Schiefer - Baulexikon Begriffsdefinition


Schiefer

nennt sich ein Sedimentgestein aus feinstem Tonschlamm. Die Entstehungsgeschichte reicht 350 bis 400 Millionen Jahre bis in die Devon-Zeit zurück. Der Tonschlamm wurde in den Millionen Jahren in besonderem Maße Hitze, Druck und Verformungen ausgesetzt, bis aus ihm Schiefer entstand. Bei der Gebirgsbildung dehnten sich die ursprünglichen Tonminerale entlang der feinen Scherflächen und kristallisierten unter Druck und Wärme zu neuen, höherwertigen und vor allem plättchenförmigen Mineralien (Glimmer).
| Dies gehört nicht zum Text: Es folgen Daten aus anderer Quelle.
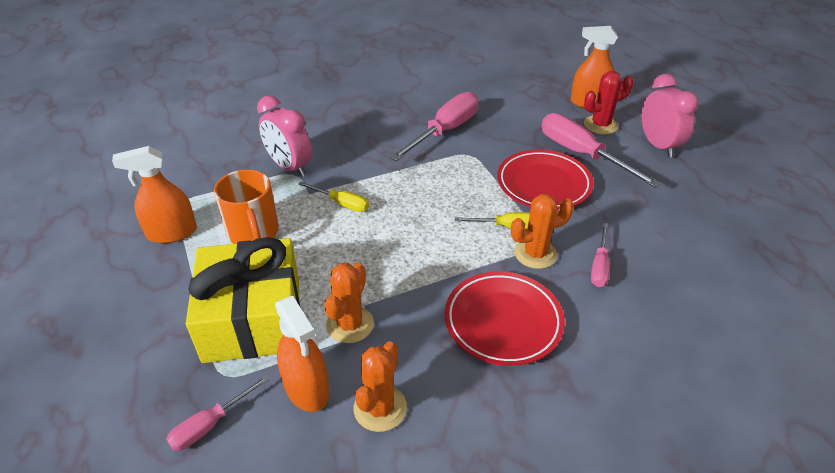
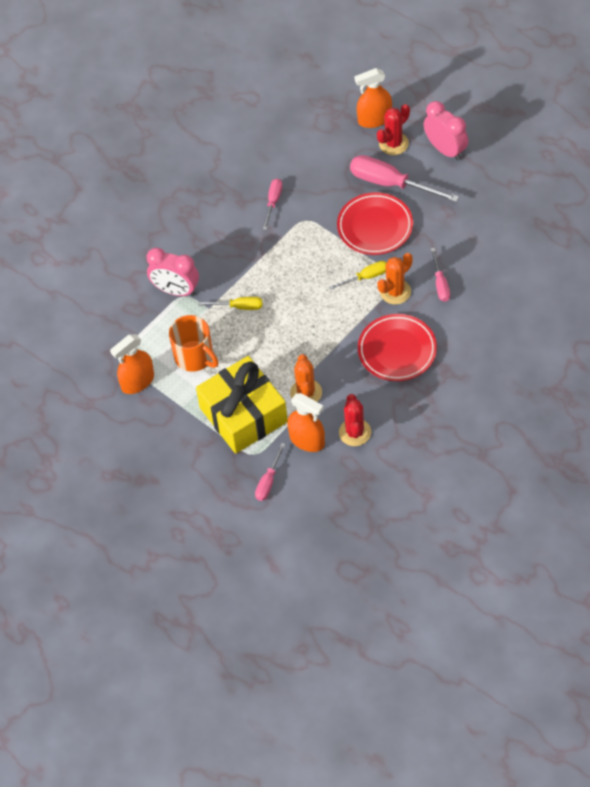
camera: 20 degrees left, 15 degrees up
(380, 408) = (355, 432): orange cactus -> red cactus
(445, 131) = (273, 202): pink screwdriver -> pink screwdriver, size x0.54

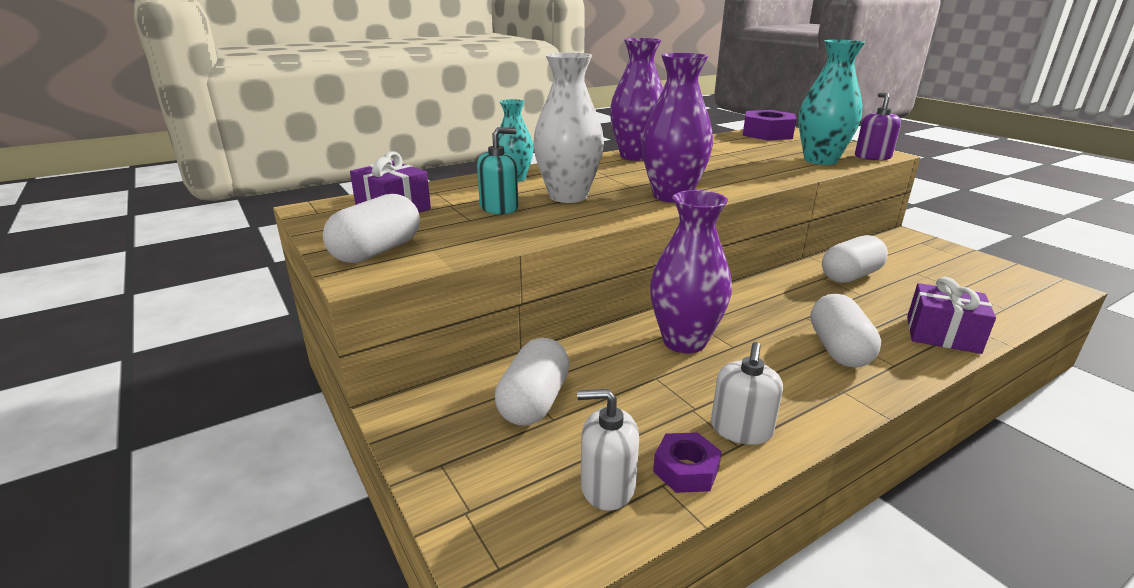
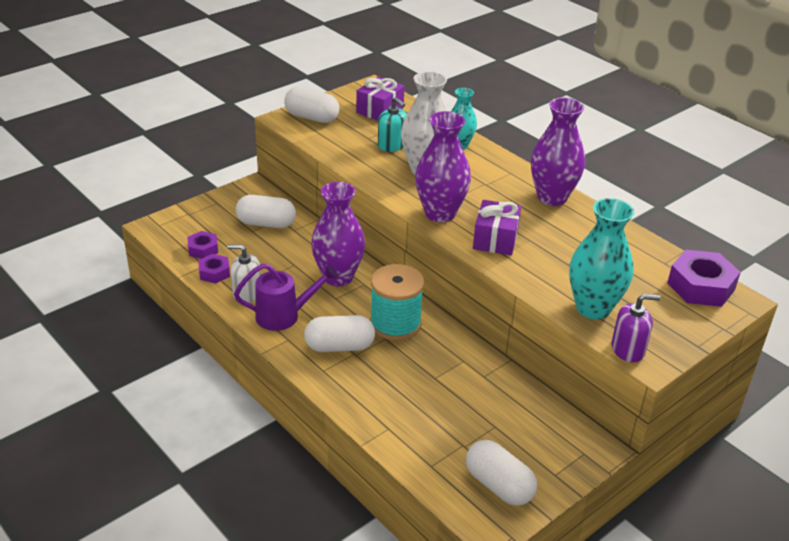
camera: 80 degrees right, 10 degrees up
(607, 486) = (203, 249): white soap dispenser -> purple nut
(775, 309) = (395, 324): none -> turquoise spool
(789, 392) = (284, 316): none -> purple watering can
(850, 276) = (472, 378): white capsule -> white capsule (498, 485)
(942, 334) = (372, 408): purple gift -> purple gift (495, 239)

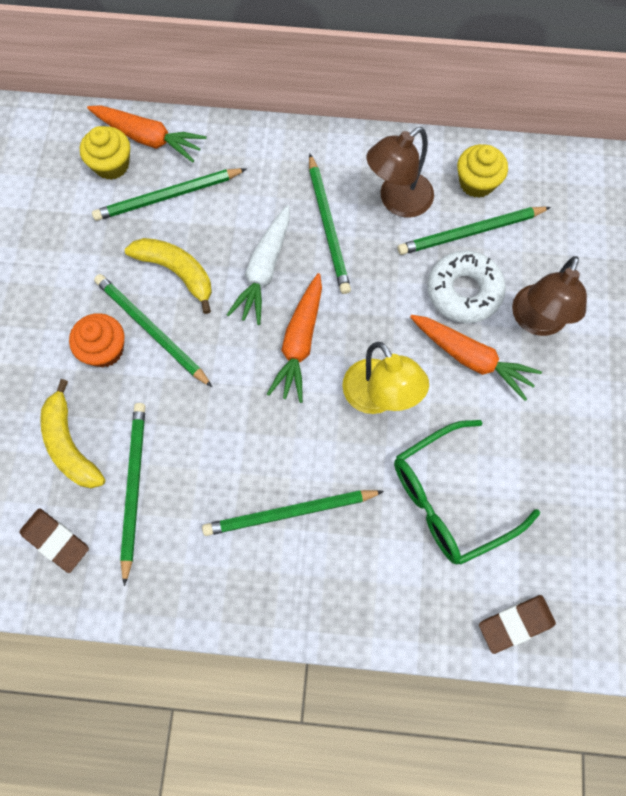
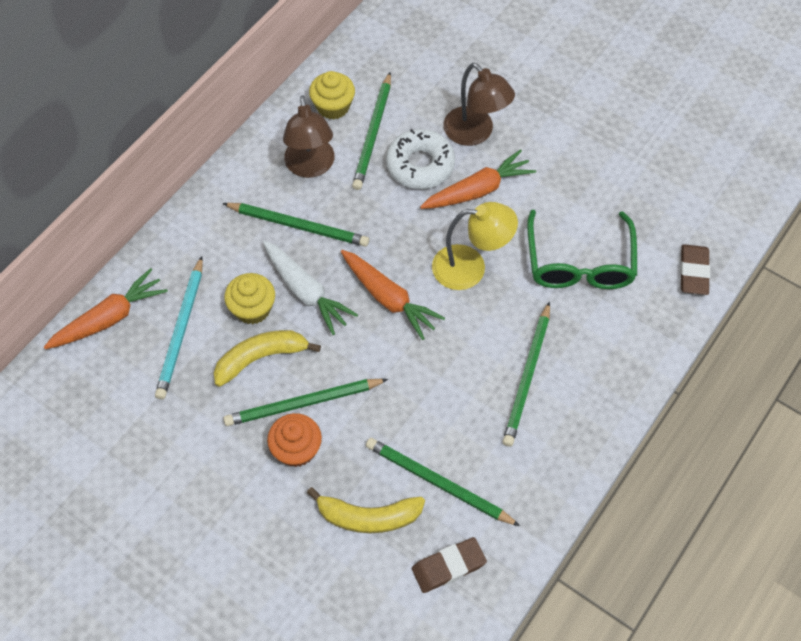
camera: 60 degrees left, 10 degrees down
(111, 165) = (114, 360): yellow cupcake -> yellow cupcake (252, 309)
(168, 196) = (181, 330): green pencil -> turquoise pencil

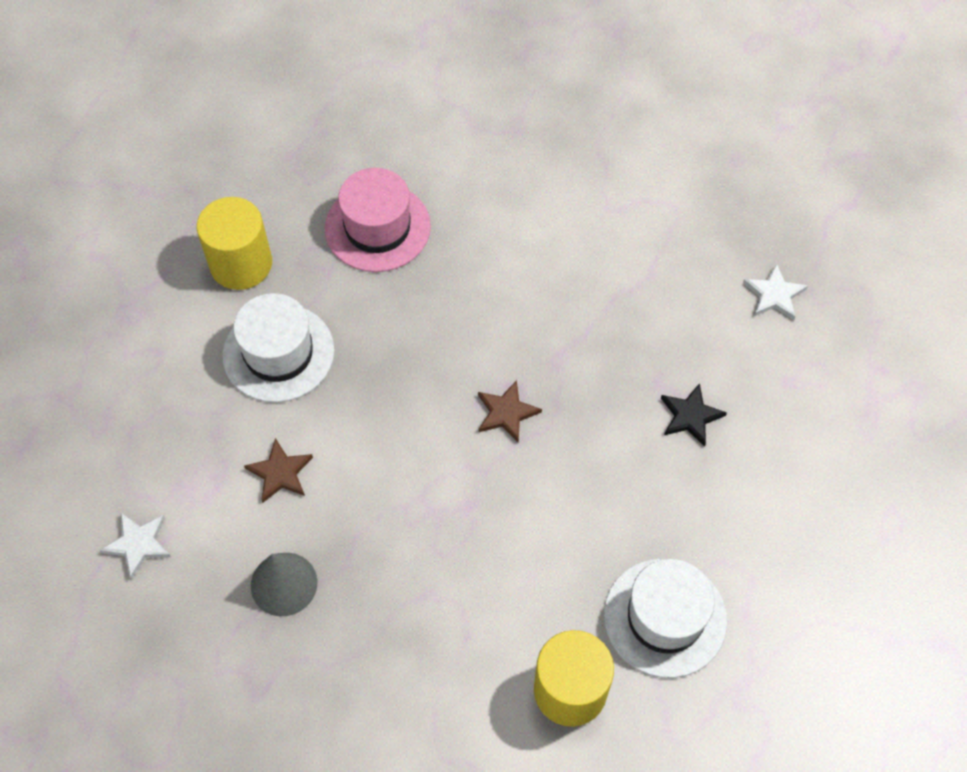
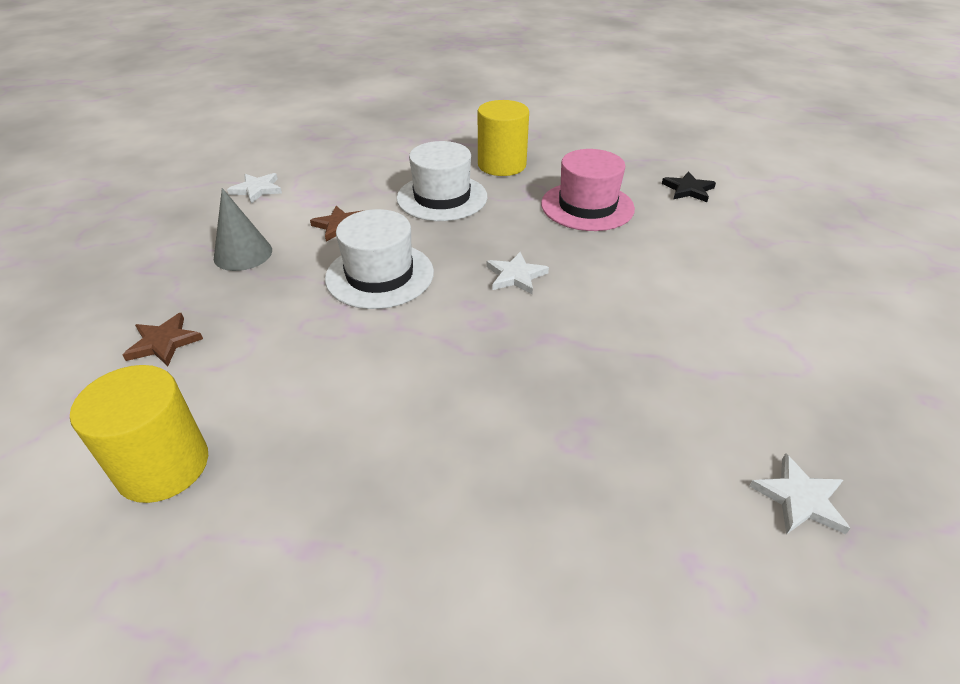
camera: 65 degrees right, 20 degrees down
(460, 346) = (516, 276): none -> white star
(506, 413) = (468, 322): brown star -> brown star (164, 342)
(665, 617) = (277, 529): white hat -> white hat (380, 275)
(690, 416) = (563, 466): black star -> black star (688, 189)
Dem Tongestein drängte sich dabei eine neue Struktur auf: die Schieferung. Die gleichmäßige Ausrichtung der Minerale entlang der Schieferung, ihre Verzahnung untereinander, ihre Dichte und der mikroskopische Aufbau sind Qualitätsmerkmale für hochwertigen Dach- und Wandschiefer. In verschiedensten Qualitäten und Farben kommt dieser spaltbare Stein weltweit vor. Hohe Lebensdauer und Witterungsbeständigkeit begründen den guten Ruf als natürlichen Baustoff für Dachdeckung und Vorhangfassaden. Die einzelnen Schieferplatten werden mit Nägeln befestigt.